See also: games, The Grasshopper, Games, Life and Utopia
Book
Book, written by C. Thi Nguyen
Painting lets us record sights, music lets us record sounds, stories let us record narratives and games let us record agencies
- Achievement play: pursuing winning for the sake of winning or the sake of something that follows from winning such as fame, goods, or money
- Striving play: pursuing winning for the sake of the struggle and the intrinsic act of playing the game itself.
- Two clear parts:
- In order to engage ourselves in striving play, I must be able to take on a disposable end that is treated as final. It builds the capacity to submerge ourselves in narrowed agential modes.

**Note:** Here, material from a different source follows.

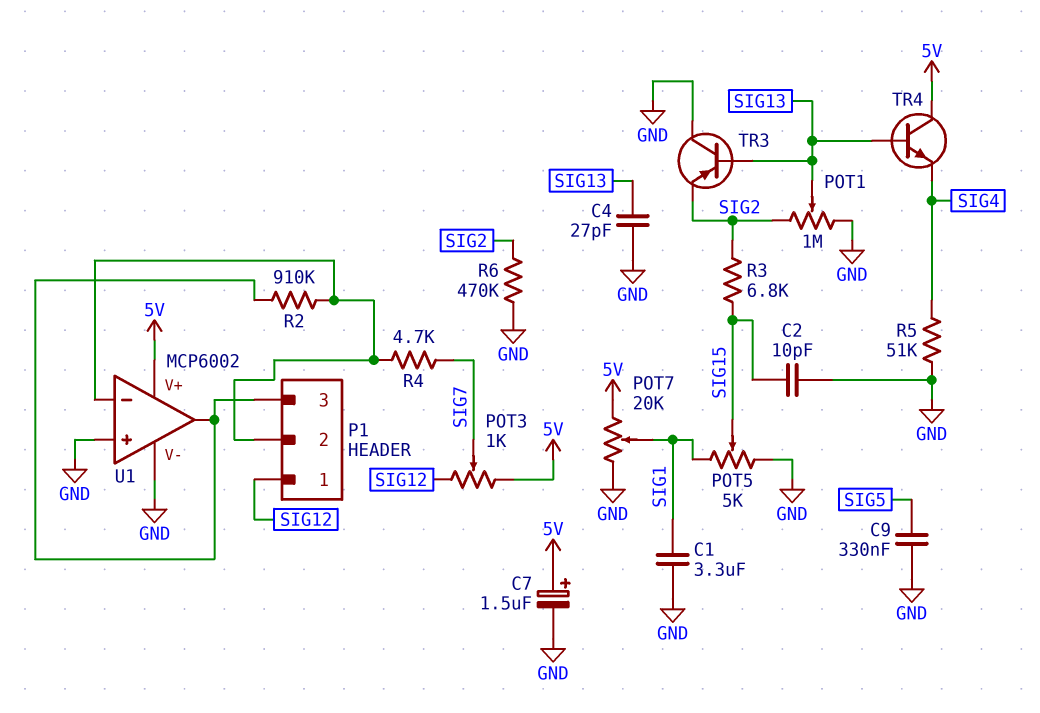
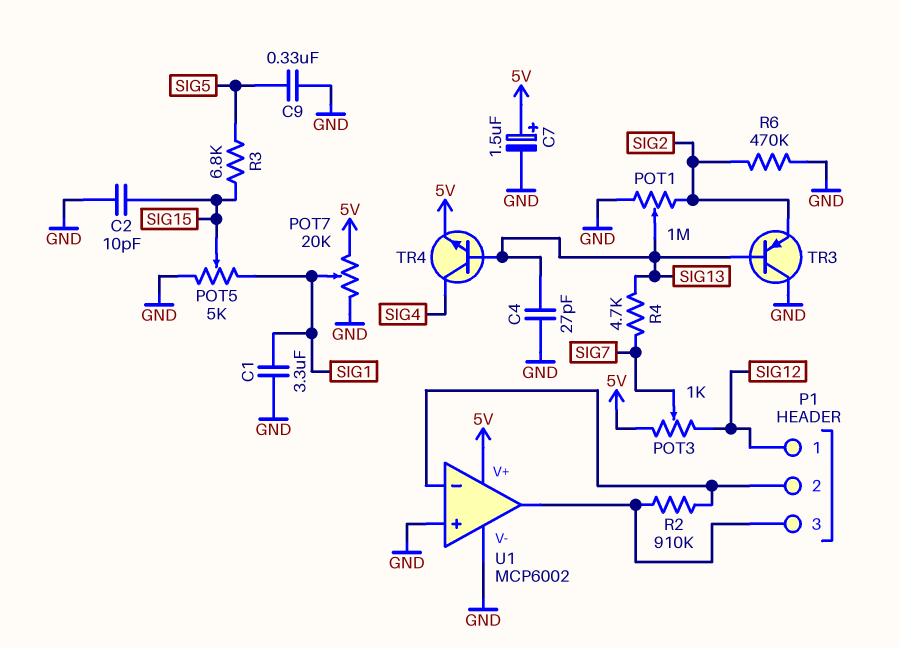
R3: 6.8k (SIG2, SIG15) -> 6.8k (SIG5, SIG15)
R4: 4.7k (P1/2, SIG7) -> 4.7k (SIG7, SIG13)
R5: 51k (GND, SIG4) -> none
TR4: NPN (B SIG13, C 5V, E SIG4) -> NPN (B SIG13, C SIG4, E 5V)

- Being unable to do this leads to the diffident player, who can’t bring themselves to care about the game “What’s the point? It’s just a game”
- I must be able to bring myself to temporarily care about an end, and for that end to appear to me as final. But I must also be able to dispose of that end afterwards. This disposal helps build the capacity to step back and reflect on the value of these narrower states from a wider, less artificially clarified perspective. This turns out to be protective against the stickiness of narrowed agential modes and ends
- In order to engage ourselves in striving play, I must be able to take on a disposable end that is treated as final. It builds the capacity to submerge ourselves in narrowed agential modes.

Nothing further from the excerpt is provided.